Well, there’s nothing that connects these apps except for the fact that they both fail to use some obvious data-driven intelligence and I got to experience both of them at around the same time.
When expect online services to know about us. In an age where we willingly give out personal data to such apps regardless of the vulnerability of our online identities, we at lest expect them to use those details to deliver a satisfactory user experience.
The Dominos Pizza ordering app asks the users to submit information that they already have, whereas WhatsApp demonstrates that they do not know their own users. In case of Dominos, I ended up closing the app and dialling their local number instead, WhatsApp merely brought a smile on my face. No harm done. But guys, come on!
While having a business conversation my prospective client and I exchanged our cell numbers and he immediately sent me his contact card via WhatsApp. The message looked like this:
What amused me was that this person had sent me his own contact card. That, too, on WhatsApp, yet WhatsApp asked me to invite the same person to the network! Amusing.
Agreed that had my client sent me just a plain ‘hi’ and not a contact card, this perhaps wouldn’t have happened, but wouldn’t it be possible for WhatsApp to realise that the user is sending his/her own information and there’s no point asking the recipient to invite the same user? While there may be technical / legal reasons for this to be an issue, to an observer this feels less than ideal.
But there would be no technical justification for the Domino’s experience. We all know that we willingly share our mobile numbers and associate a delivery address with the number. Every conversation that I have ever had with Domino’s began with “Sir, What’s your contact number?”. Yet when I downloaded the mobile app and tried ordering through it, I was asked to repeat myself.

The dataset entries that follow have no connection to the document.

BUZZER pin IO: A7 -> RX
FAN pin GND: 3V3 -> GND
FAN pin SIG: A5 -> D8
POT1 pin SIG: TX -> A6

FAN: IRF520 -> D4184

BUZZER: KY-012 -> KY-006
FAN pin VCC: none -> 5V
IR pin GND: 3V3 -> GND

During the registration process I was to give out my mobile number. then a 4 digit PIN was sent to my mobile and I had to confirm it. So far so good. The next step looked like this:
Although I understand that this was an indication that I had not saved any addresses on this app and on this device, I had, already given at least one address to Domino’s, as an organisation!

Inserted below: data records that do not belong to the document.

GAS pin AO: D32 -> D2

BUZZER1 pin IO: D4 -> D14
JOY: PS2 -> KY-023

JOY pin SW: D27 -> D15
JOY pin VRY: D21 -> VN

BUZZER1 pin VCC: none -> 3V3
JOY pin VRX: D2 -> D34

When I call Domino’s , all I have to give is my mobile number. I never have to repeat my address. (I may have to confirm it, as I may want the delivery to come to a different address). Since I selected my City and then my Locality/Area, I imagine that the database from which Domino’s had to obtain my address would be smaller and hence, the operation easier. Yet I had to provide my address as if I was doing it for the first time!
I did what any self-respecting hungry person would do: I just closed the app, picked up the phone and made a call!

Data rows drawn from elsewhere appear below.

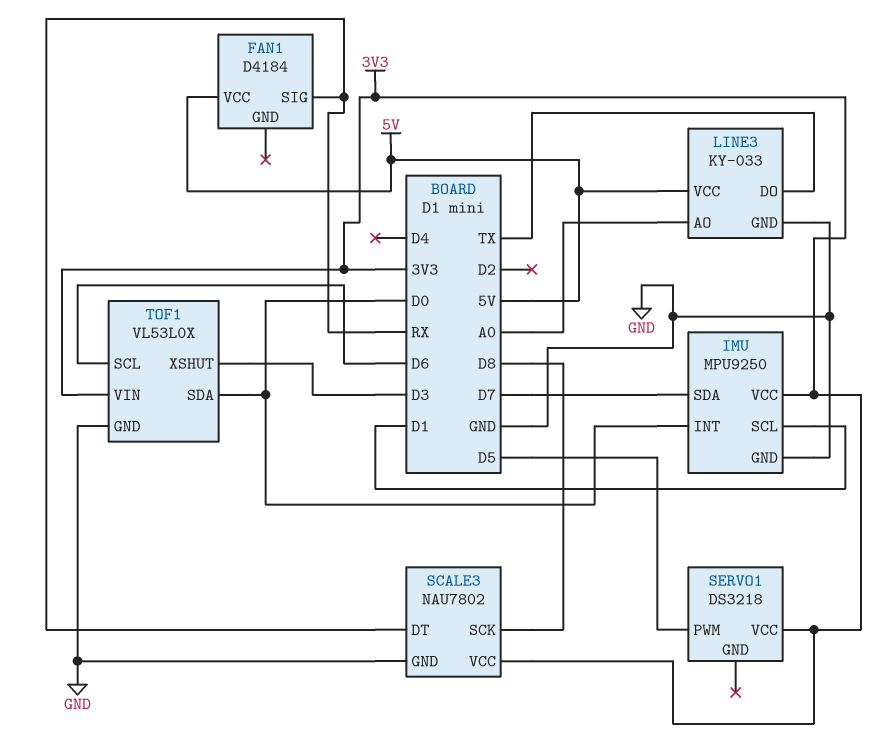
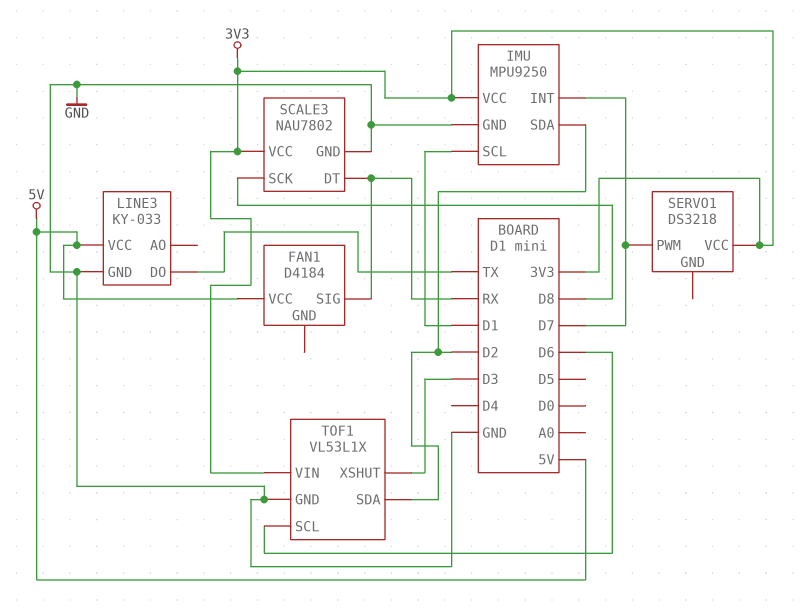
IMU pin INT: D0 -> D7
IMU pin SDA: D7 -> D2
LINE3 pin AO: A0 -> none
SERVO1 pin PWM: D5 -> D7
TOF1: VL53L0X -> VL53L1X
TOF1 pin SDA: D0 -> D2

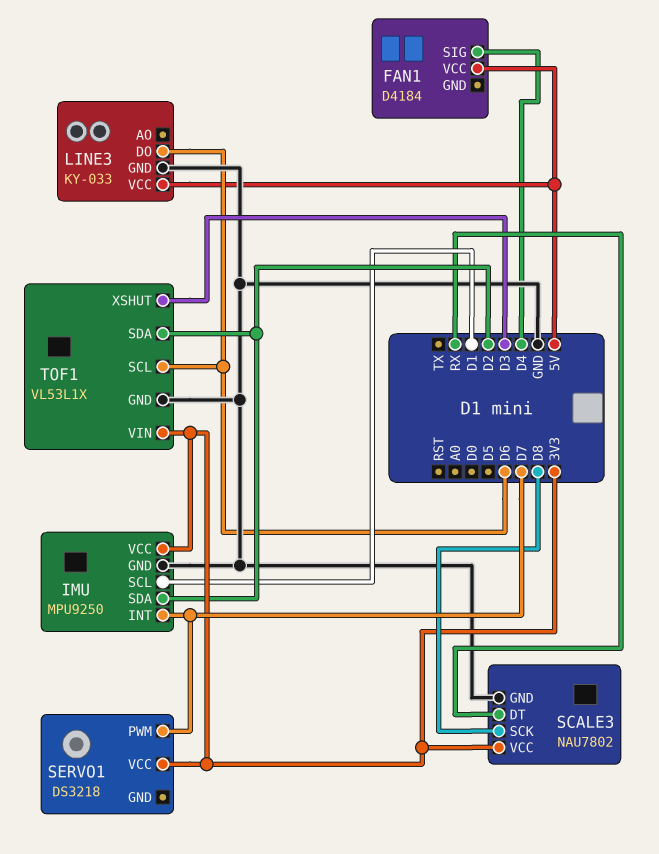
FAN1 pin SIG: RX -> D4
LINE3 pin DO: TX -> D6

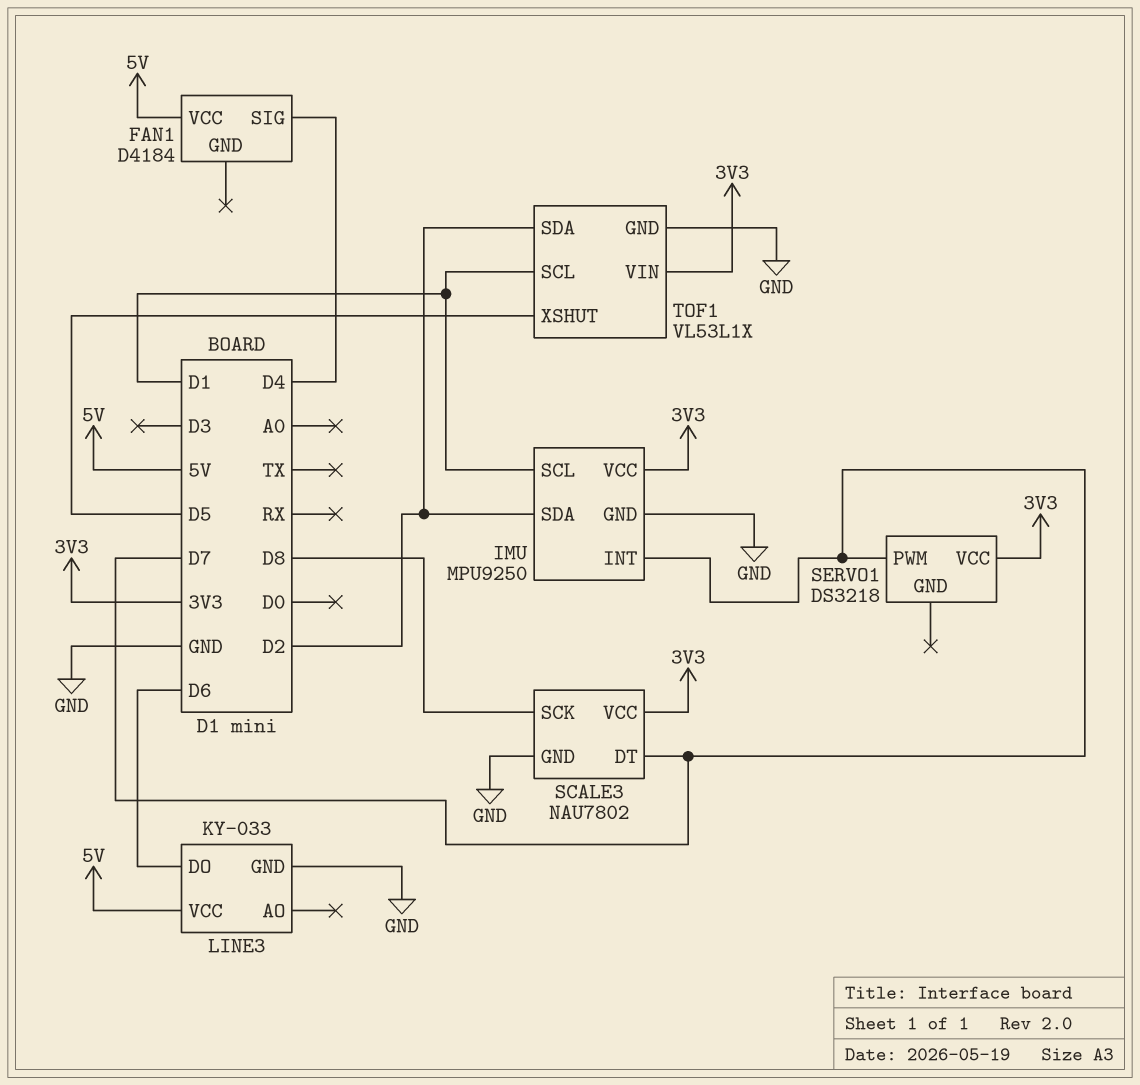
SCALE3 pin DT: RX -> D7
TOF1 pin SCL: D6 -> D1
TOF1 pin XSHUT: D3 -> D5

We are moving to a world where user identification would be a norm. Scary as it may seem to online privacy advocates*, there is a large population that does not mind it, but they would surely demand a more personalised experience.
*Cybersafety suggestions to such online services:
1] Even if you find a way to display the users address, don’t show it completely.
2] Don’t take a user’s request to change the address unless the user provides the old address and it matches the one on your record.